Es war eine Erleichterung für Krupp, dass nun, da die NHL endlich pausiert, Verstärkung kam. Mit Marco Sturm (Boston Bruins), Christian Ehrhoff (Vancouver Canucks), Dennis Seidenberg (Florida Panthers), Thomas Greiss (San José Sharks), Marcel Goc, Alexander Sulzer (beide Nashville Predators) und Jochen Hecht (Buffalo Sabres) stießen sieben deutsche NHL-Profis zur Mannschaft. Und alle Sieben sind, obwohl sie zum Teil am Wochenende noch in der Liga aktiv waren, einsatzbereit. Auch die zuletzt angeschlagenen Angreifer Marcel Goc und Marco Sturm.

Stärkstes Eishockeyturnier aller Zeiten

Bundestrainer Uwe Krupp kann jeden Mann gebrauchen, er schätzt das Eishockey-Turnier von Vancouver, wie viele Trainer und Experten, als das stärkste aller Zeiten ein. „Das ist eine historische Sache, und wir sind dabei, das ist toll für uns“, sagt der 44-Jährige. Für die Eishockeynation Kanada ist es in jedem Fall das Ereignis der Spiele. In Vancouver prägen die roten Trikots mit dem Ahornblatt seit Tagen das Bild in den Straßen.
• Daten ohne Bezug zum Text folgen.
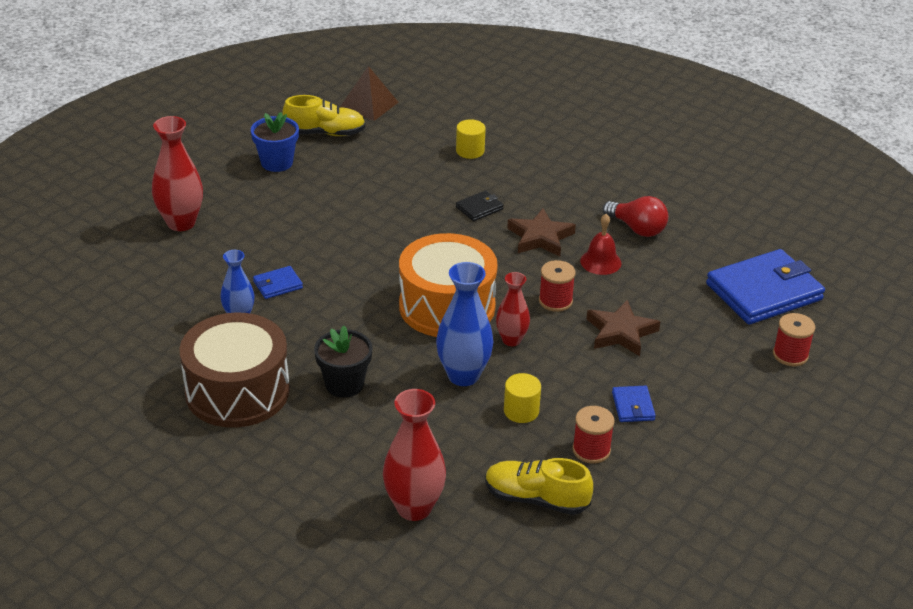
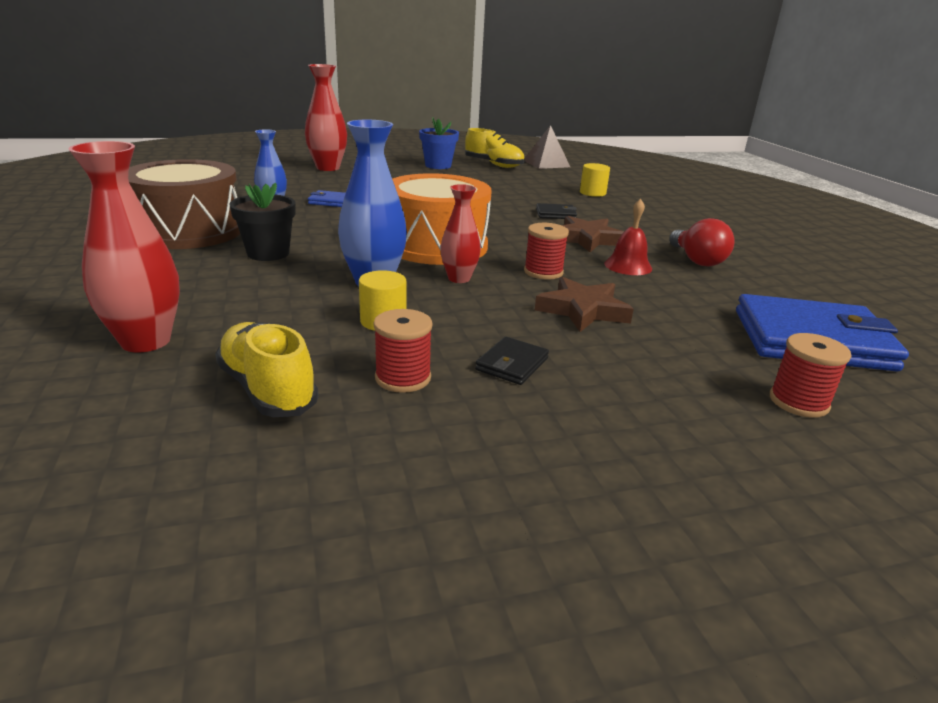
camera: 35 degrees right, 10 degrees down
(633, 406) = (512, 364): blue wallet -> black wallet

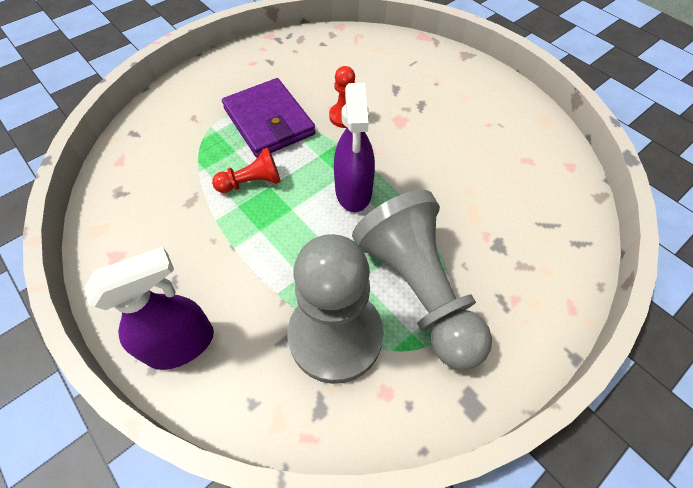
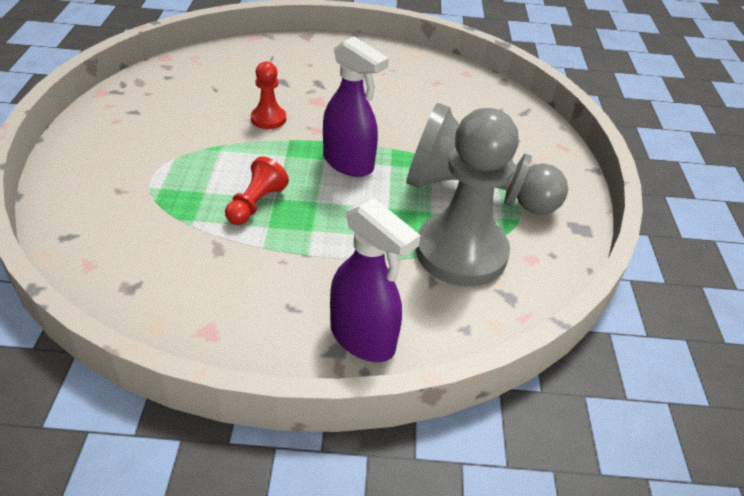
camera: 50 degrees left, 15 degrees down
(181, 344) = (363, 338): purple spray bottle -> purple spray bottle turned 120 degrees clockwise
(269, 121) = (204, 155): purple wallet -> none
Neben den Kanadiern sind die USA, Russland und die Schweden die großen Favoriten. Dennoch wollen die Deutschen in Vancouver nicht nur brav mitspielen: „Für uns ist das eine sehr ernste Sache, die nimmt man nicht leicht. Wir sind hier nicht im Urlaub.“ Konkrete Angaben dazu, wie Krupps ehrgeizige, aber zum Teil läuferisch und technisch unterlegenen Profis gegen die Topteams, etwa die Schweden mit ihren Sedin-Zwillingen von den Vancouver Canucks, bestehen wollen, macht der Bundestrainer nicht. Er bleibt lieber allgemein. „Es wird in jedem Spiel ums Überleben gehen“, sagt Uwe Krupp. „Wir wollen ein unbequemer Gegner sein und die Stars ärgern.“ Und womöglich werden die Underdogs aus Germany unterschätzt. Hier wittert Krupp die Chance: „Sie werden sich gegen uns einspielen wollen, vielleicht nehmen sie uns nicht richtig ernst.“

Ins Tor wird Krupp beim Auftakt gegen Schweden den ehemaligen Kölner Thomas Greiss stellen, denn „er ist an die NHL und Spiele auf der kleinen Eisfläche gewöhnt“. Die erste Sturmreihe werden Kapitän Sturm, Goc und Hecht bilden. Krupp setzt auf seine NHL-Profis, um die Schweden zu ärgern. Ansonsten ist es so: Am Ende soll ein besseres Resultat herauskommen als 2006 in Turin, als die deutsche Auswahl sieglos Rang zehn belegte. Angreifer Marcel Goc sagt: „Wir haben die beste Mannschaft seit Jahren, so viele NHL-Spieler wie noch nie, die Voraussetzungen sind sehr gut.“

So aussichtslos ist die Lage der deutschen Eishockeynationalmannschaft also wohl doch nicht. Außenseiter Schweiz zum Beispiel schlug beim olympischen Turnier in Turin hintereinander die Tschechen und Kanadier. Und die Schweizer traten nur mit zwei NHL-Profis an.